Trygve Seim Rumi Songs
(ECM 2449 473 2253. CD Review by Peter Jones)
Rumi was a 13th Century sufi mystic who wrote more than 40,000 verses in his native Persian. Now Norwegian saxophonist Trygve Seim has set ten of these to music, using what might appear to be a sparse instrumental line-up of accordion, cello and tenor or soprano saxophones, above which sails the pure, soft, melodious voice of Tora Augestad.
Rumi Songs is a longstanding project of Seim’s. It started out back in 2003, when he was given a book of Rumi’s poems translated into English. When he came to London as a member of the Oslo Jazz Band a year ago, his interest in and knowledge of non-European scales was obvious: at one point he played a curved Eb sopranino saxophone, bending the notes to make it sound like an Indian flute. That’s not always what he’s doing here: many of the tunes, particularly Leaving My Self, are indeed ‘eastern’ in feel; others inhabit the field of obscure European folk-song that the magnificent Alice Zawadski has been exploring in recent years.

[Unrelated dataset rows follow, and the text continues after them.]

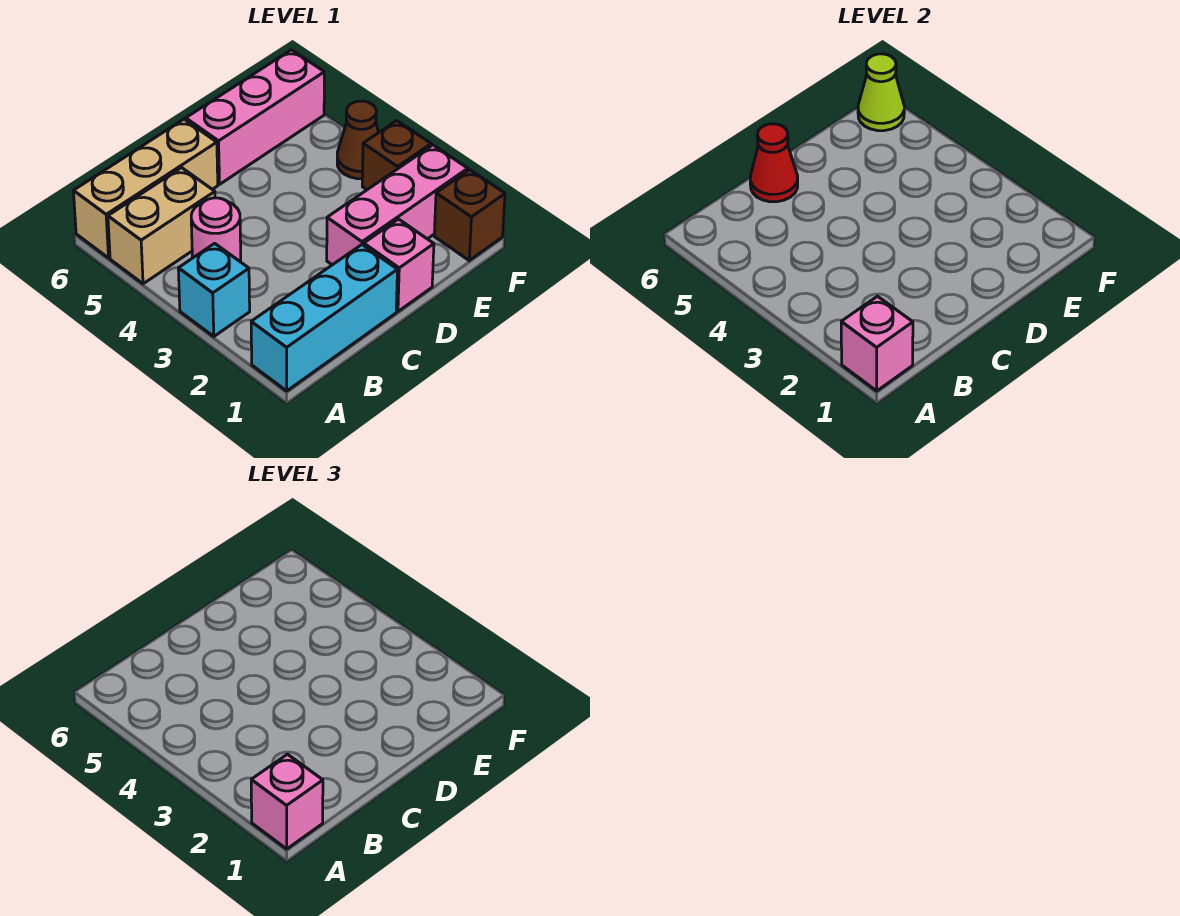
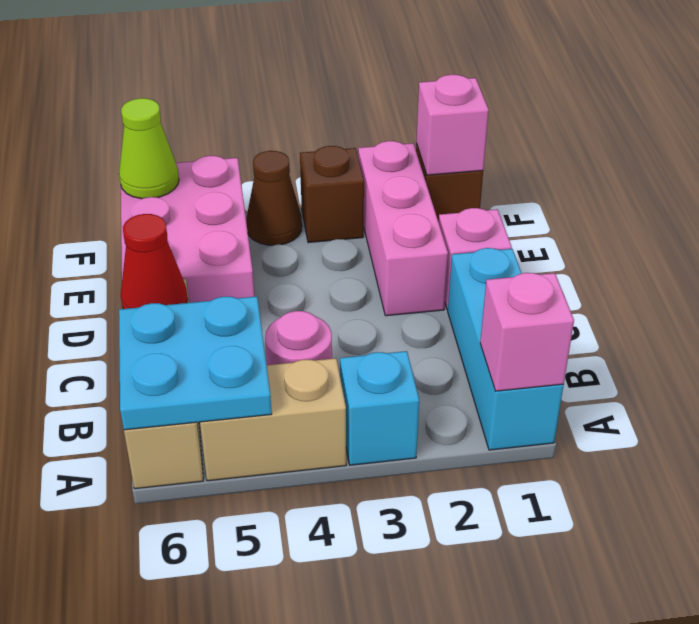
pink brick A1 level 3 -> pink brick F1 level 2
tan brick A5:B5 level 1 -> tan brick A4:A5 level 1
none -> cyan plate A5:B6 level 2
pink brick D6:F6 level 1 -> pink brick D5:F6 level 1

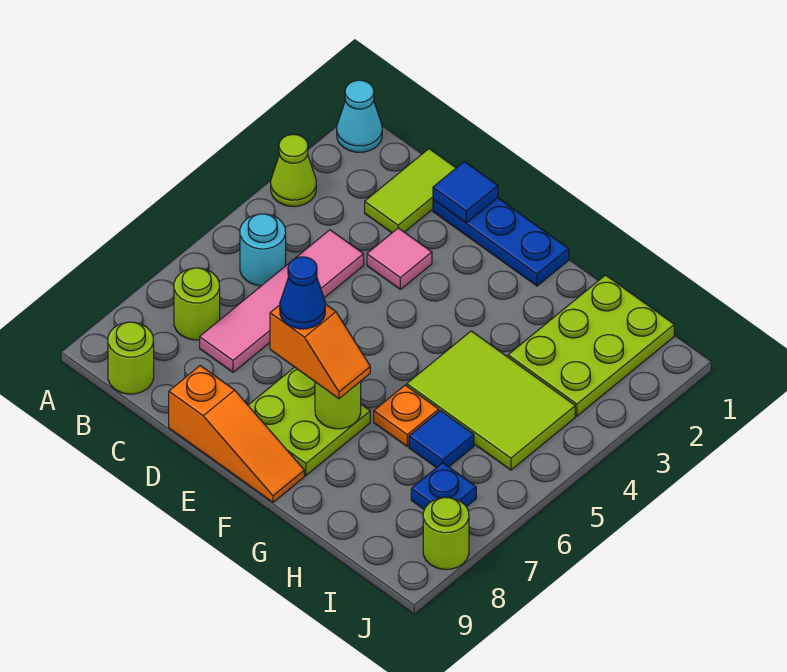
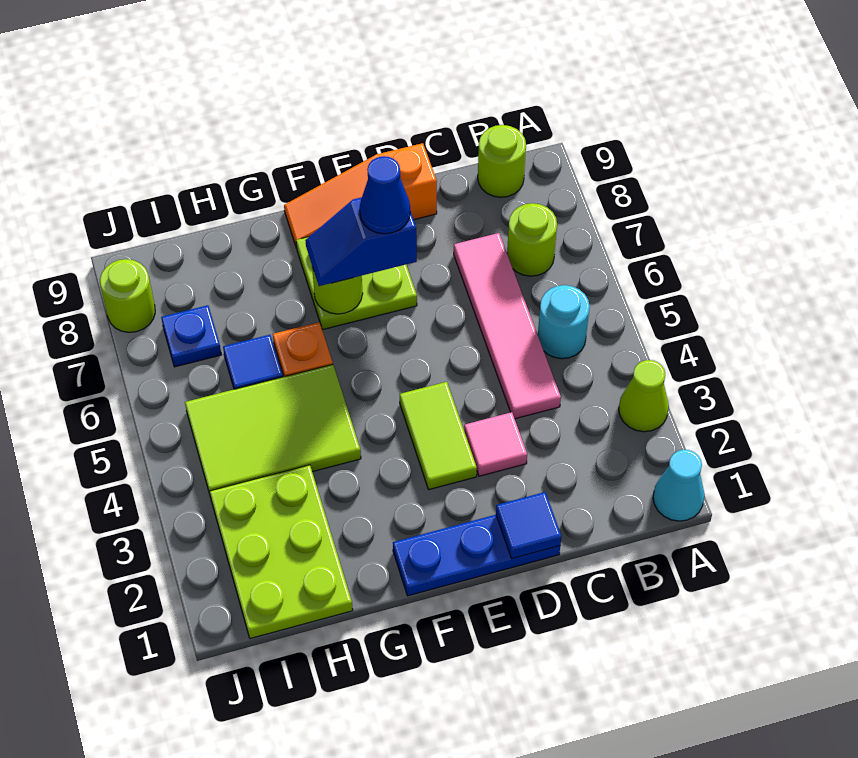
lime tile C1:C2 level 1 -> lime tile E3:E4 level 1
orange slope E7:F7 level 3 top E -> blue slope E7:F7 level 3 top E

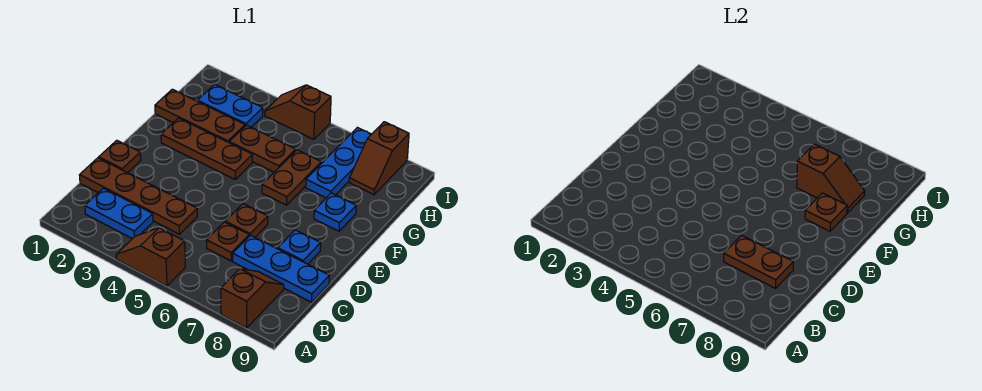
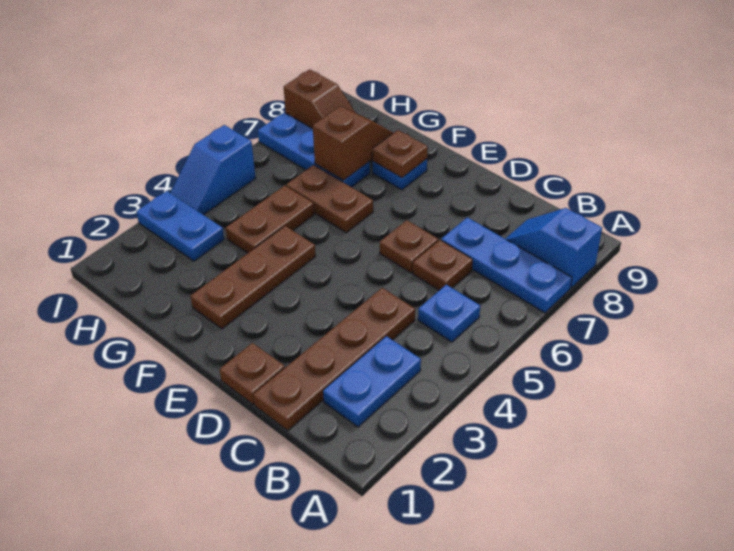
brown slope A4:A5 level 1 top 5 -> none
brown slope A8:B8 level 1 top A -> blue slope A8:B8 level 1 top A
blue plate C7:C9 level 1 -> blue plate A7:C7 level 1
brown plate C7:C8 level 2 -> none
blue plate D8 level 1 -> blue plate B5 level 1
brown plate G1:G3 level 1 -> none
blue plate H2:H3 level 1 -> blue plate H3:I3 level 1
brown slope I4:I5 level 1 top 5 -> blue slope I4:I5 level 1 top 5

And anyone who has heard Turkish-influenced guitarist Nicolas Meier will know how beautiful and uplifting this kind of cross-genre music can be.

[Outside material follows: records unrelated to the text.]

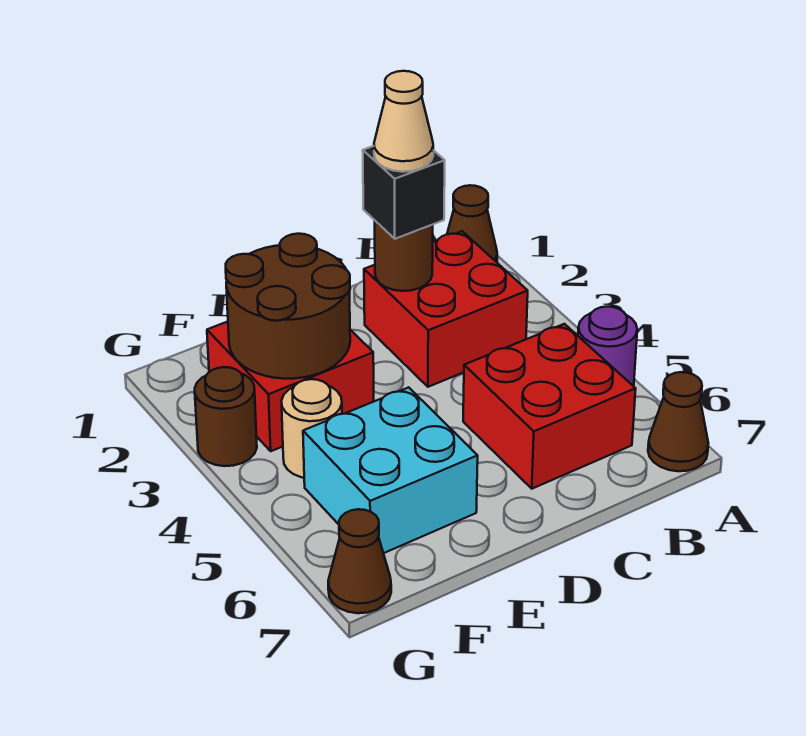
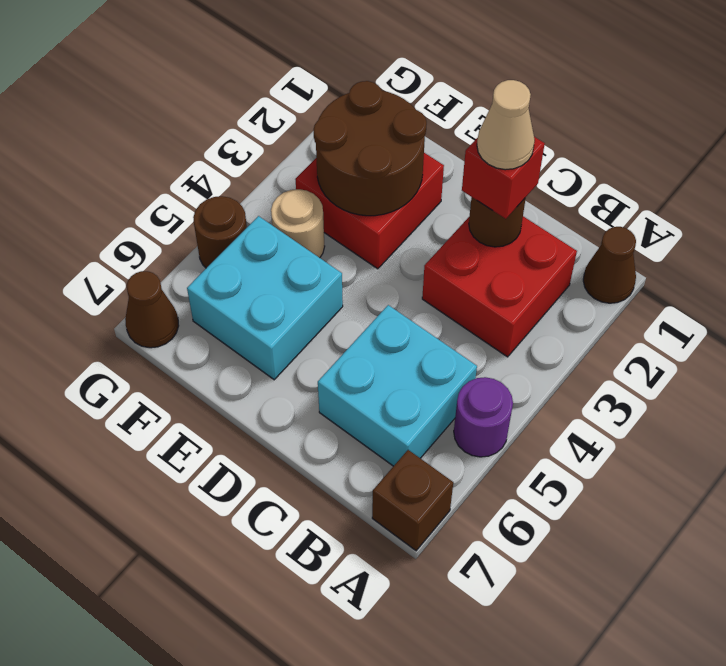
brown cone A7 level 1 -> brown brick A7 level 1
red brick B5:C6 level 1 -> cyan brick B5:C6 level 1
black brick C2 level 3 -> red brick C2 level 3
brown round brick G3 level 1 -> brown round brick G5 level 1

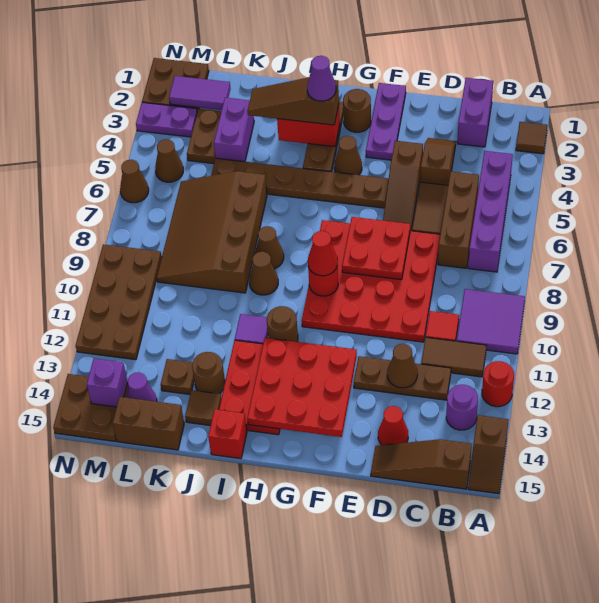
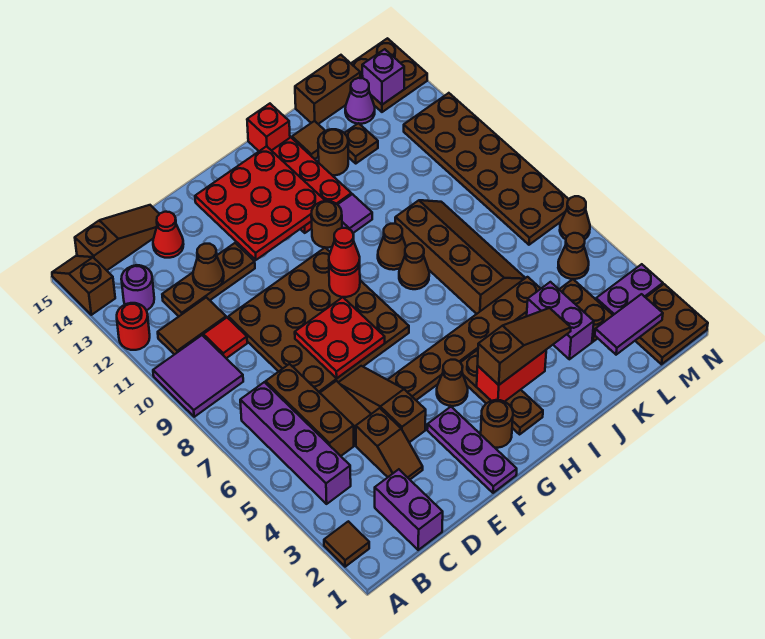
red plate D7:G10 level 1 -> brown plate D7:G10 level 1
purple cone H3 level 4 -> none
brown slope J6:L9 level 1 top J -> brown slope J6:K9 level 1 top J
brown plate M9:N12 level 1 -> brown plate M7:N12 level 1

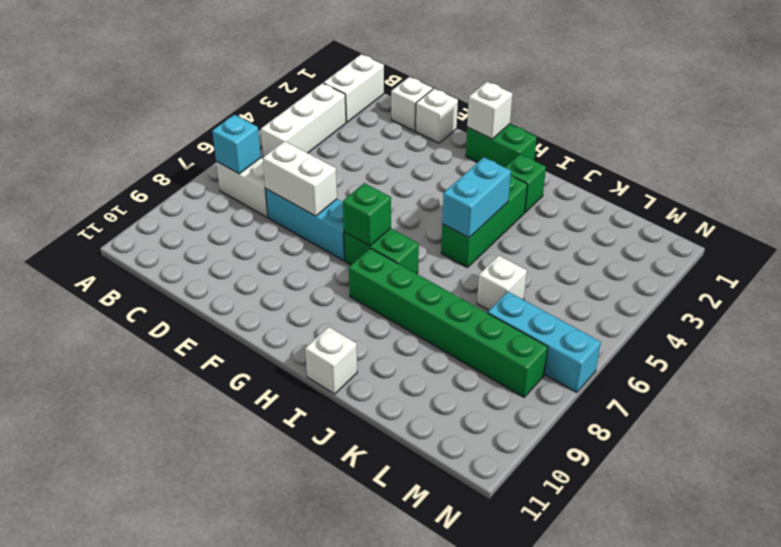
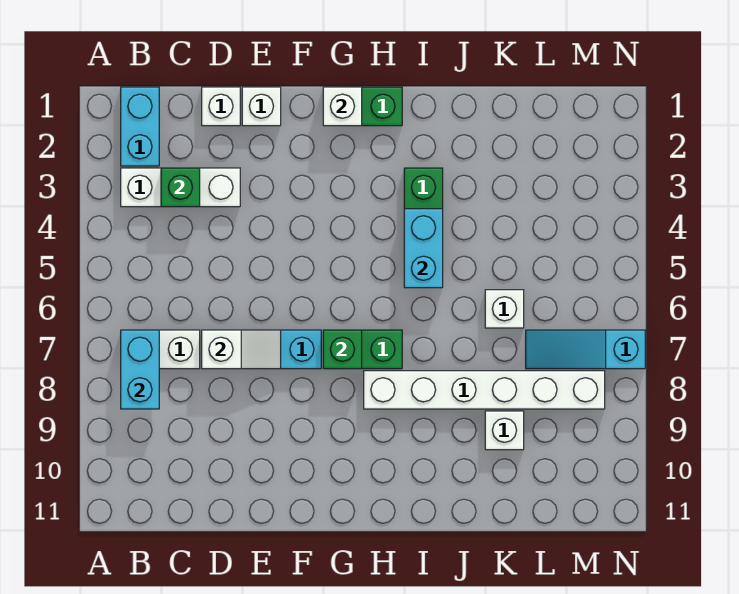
white brick B1:B2 level 1 -> cyan brick B1:B2 level 1
white brick B3:B5 level 1 -> white brick B3:D3 level 1
cyan brick B7 level 2 -> cyan brick B7:B8 level 2
white brick D7:E7 level 2 -> white slope D7:E7 level 2 top D
green brick H8:M8 level 1 -> white brick H8:M8 level 1
green brick I2 level 1 -> green brick C3 level 2
white brick I11 level 1 -> white brick K9 level 1
cyan brick L7:N7 level 1 -> cyan slope L7:N7 level 1 top N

Most of the arrangements are slow and meditative, but occasionally they settle into a more rhythmic groove, as on When I See Your Face, in which Svante Henryson’s cello and Frode Haltli’s accordion set up a sort of march, interspersed with sinuous phrases from Seim’s horn. Tora Augestad is the most wonderful singer, able to sing quarter tones and make it sound easy. More typical is the stately Like Every Other Day, with long-drawn-out chords and floaty, winding melodies.
Rumi Songs is a thing of great beauty. The detailed and informative booklet that comes with it also contains all the lyrics, so you can sing along if you dare: Seawater begs the pearl / to break its shell… At night I open the window / and ask the moon to come /and press its face against mine… (There Is Some Kiss We Want). Gorgeous.